Na trasie widać było, że wielu zawodników walczy z własnymi słabościami, by móc tylko dobiec do mety. - Nie da się ukryć, że to jeden z najtrudniejszych półmaratonów w Polsce. Nie dość, że trzeba mocno wspinać się pod górę, to dodatkowo dokucza ostre, górskie powietrze. Jednak te widoki, które widzi się na trasie rekompensują wszelkie niedogodności - zauważa biegaczka z Katowic Agnieszka Pilawska, która w Półmaratonie Żywieckim wystartowała po raz drugi.
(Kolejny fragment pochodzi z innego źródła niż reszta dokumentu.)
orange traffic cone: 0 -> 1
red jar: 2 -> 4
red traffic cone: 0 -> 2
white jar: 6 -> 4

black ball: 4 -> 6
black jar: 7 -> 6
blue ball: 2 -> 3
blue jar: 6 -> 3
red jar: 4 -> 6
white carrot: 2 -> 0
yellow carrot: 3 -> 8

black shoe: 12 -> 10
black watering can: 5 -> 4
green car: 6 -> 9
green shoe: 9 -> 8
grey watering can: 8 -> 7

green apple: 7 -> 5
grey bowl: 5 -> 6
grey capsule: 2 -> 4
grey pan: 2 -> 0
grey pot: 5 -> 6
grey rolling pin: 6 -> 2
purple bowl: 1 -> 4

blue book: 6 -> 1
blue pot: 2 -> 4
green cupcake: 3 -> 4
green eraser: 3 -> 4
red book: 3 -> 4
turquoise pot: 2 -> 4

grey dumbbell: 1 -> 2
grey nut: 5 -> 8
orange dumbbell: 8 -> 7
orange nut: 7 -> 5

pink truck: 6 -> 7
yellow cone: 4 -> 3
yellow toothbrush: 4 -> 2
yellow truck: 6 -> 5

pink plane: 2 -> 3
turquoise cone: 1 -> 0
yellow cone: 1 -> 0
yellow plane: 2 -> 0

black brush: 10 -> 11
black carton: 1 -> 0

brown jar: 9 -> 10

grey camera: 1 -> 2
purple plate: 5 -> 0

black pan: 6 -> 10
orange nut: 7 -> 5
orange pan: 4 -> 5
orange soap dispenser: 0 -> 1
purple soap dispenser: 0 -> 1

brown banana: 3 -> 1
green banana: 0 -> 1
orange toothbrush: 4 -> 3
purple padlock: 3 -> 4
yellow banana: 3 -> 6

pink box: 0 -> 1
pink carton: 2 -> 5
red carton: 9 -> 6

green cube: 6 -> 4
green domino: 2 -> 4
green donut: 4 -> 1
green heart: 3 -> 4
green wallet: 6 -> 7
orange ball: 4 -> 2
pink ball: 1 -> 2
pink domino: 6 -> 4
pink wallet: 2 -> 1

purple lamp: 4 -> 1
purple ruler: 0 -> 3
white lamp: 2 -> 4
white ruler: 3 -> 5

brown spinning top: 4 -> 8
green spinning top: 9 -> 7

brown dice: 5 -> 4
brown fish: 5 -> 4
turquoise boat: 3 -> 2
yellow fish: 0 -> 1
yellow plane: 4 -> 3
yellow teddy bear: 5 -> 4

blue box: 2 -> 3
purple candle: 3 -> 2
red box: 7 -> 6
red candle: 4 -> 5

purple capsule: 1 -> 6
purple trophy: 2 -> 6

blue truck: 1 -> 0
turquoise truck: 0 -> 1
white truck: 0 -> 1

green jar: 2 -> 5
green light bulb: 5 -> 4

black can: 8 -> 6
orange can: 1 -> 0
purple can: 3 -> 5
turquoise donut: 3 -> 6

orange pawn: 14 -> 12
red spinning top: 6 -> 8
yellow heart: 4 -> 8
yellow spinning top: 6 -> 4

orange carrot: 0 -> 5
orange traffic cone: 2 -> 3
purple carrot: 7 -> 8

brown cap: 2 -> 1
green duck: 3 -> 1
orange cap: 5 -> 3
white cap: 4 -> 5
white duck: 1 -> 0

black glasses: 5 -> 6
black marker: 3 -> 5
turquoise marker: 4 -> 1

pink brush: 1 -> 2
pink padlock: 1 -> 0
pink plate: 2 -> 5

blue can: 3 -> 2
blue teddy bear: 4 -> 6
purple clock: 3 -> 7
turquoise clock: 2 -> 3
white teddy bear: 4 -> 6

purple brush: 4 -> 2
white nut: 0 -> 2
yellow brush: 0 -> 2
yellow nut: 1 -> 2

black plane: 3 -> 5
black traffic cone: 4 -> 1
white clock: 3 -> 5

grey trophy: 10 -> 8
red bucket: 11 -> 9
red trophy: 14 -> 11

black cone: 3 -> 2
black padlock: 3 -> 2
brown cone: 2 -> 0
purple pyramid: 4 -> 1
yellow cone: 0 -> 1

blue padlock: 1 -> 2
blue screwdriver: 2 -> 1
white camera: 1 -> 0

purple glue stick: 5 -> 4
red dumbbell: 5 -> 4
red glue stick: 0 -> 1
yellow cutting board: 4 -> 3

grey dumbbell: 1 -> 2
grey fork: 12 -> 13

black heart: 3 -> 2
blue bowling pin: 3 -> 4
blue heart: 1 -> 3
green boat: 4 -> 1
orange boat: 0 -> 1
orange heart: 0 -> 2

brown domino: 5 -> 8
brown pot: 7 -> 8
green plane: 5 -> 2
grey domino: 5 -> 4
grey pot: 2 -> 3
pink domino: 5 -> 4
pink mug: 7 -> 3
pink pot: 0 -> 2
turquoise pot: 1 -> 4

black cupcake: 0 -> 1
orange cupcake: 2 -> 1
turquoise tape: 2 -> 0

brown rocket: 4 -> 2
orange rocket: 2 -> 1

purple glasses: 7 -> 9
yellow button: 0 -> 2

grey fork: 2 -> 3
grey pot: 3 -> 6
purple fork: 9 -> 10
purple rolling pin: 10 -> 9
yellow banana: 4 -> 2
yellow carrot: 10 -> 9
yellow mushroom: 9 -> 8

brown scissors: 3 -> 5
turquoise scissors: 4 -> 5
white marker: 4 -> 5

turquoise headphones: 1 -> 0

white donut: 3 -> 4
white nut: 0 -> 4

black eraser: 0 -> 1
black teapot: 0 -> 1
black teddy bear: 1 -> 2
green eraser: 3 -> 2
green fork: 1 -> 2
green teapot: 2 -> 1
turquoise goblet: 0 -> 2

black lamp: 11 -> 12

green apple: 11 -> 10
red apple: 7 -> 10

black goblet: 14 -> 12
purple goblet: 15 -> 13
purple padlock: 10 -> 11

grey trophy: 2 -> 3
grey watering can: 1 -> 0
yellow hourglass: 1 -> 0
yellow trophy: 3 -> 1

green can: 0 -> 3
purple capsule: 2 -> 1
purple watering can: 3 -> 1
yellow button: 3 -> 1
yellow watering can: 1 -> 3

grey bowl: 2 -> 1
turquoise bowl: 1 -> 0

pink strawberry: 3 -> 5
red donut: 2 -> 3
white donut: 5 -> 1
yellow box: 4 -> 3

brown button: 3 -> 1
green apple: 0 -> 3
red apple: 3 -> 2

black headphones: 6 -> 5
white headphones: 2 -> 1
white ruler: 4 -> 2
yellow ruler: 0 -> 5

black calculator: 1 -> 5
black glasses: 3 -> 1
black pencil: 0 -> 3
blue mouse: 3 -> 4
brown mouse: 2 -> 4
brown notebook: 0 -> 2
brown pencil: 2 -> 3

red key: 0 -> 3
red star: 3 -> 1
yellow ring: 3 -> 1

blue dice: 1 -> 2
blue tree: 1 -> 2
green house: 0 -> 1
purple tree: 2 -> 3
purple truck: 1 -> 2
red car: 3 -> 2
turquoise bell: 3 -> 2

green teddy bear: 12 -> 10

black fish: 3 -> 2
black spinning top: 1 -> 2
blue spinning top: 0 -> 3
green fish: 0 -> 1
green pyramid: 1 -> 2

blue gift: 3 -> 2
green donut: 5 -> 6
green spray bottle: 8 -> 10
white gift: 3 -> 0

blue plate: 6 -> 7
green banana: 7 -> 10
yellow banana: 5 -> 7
Zadowolony z biegu był również jego dyrektor. Mirosław Dziergas podkreślił, że o ile spodziewał się rekordu frekwencji, bo wskazywała na to liczba rejestracji przez internet, rekord trasy wśród mężczyzn jest dla niego sporym zaskoczeniem. - Na poprawienie poprzedniego oczekiwaliśmy osiem lat, a tymczasem mija rok i mamy dwóch zawodników, którzy poprawiają wynik o blisko 30 sekund, co jest naprawdę sporym wyczynem. I myślę, że świadczy to o tym, że w kolejnych Półmaratonach, które będziemy realizować, rywalizacja o wyniki będzie jeszcze większa - mówi Mirosław Dziergas.

Półmaraton Żywiecki to bieg, który wchodzi do dwóch biegowych klasyfikacji - Pucharu Beskidów (wraz z Biegiem Fiata w Bielsku-Białej i biegiem ?Fortuna? w Cieszynie) oraz do Złotej Pięćdziesiątki, czyli cyklu imprez biegowych na Żywiecczyźnie.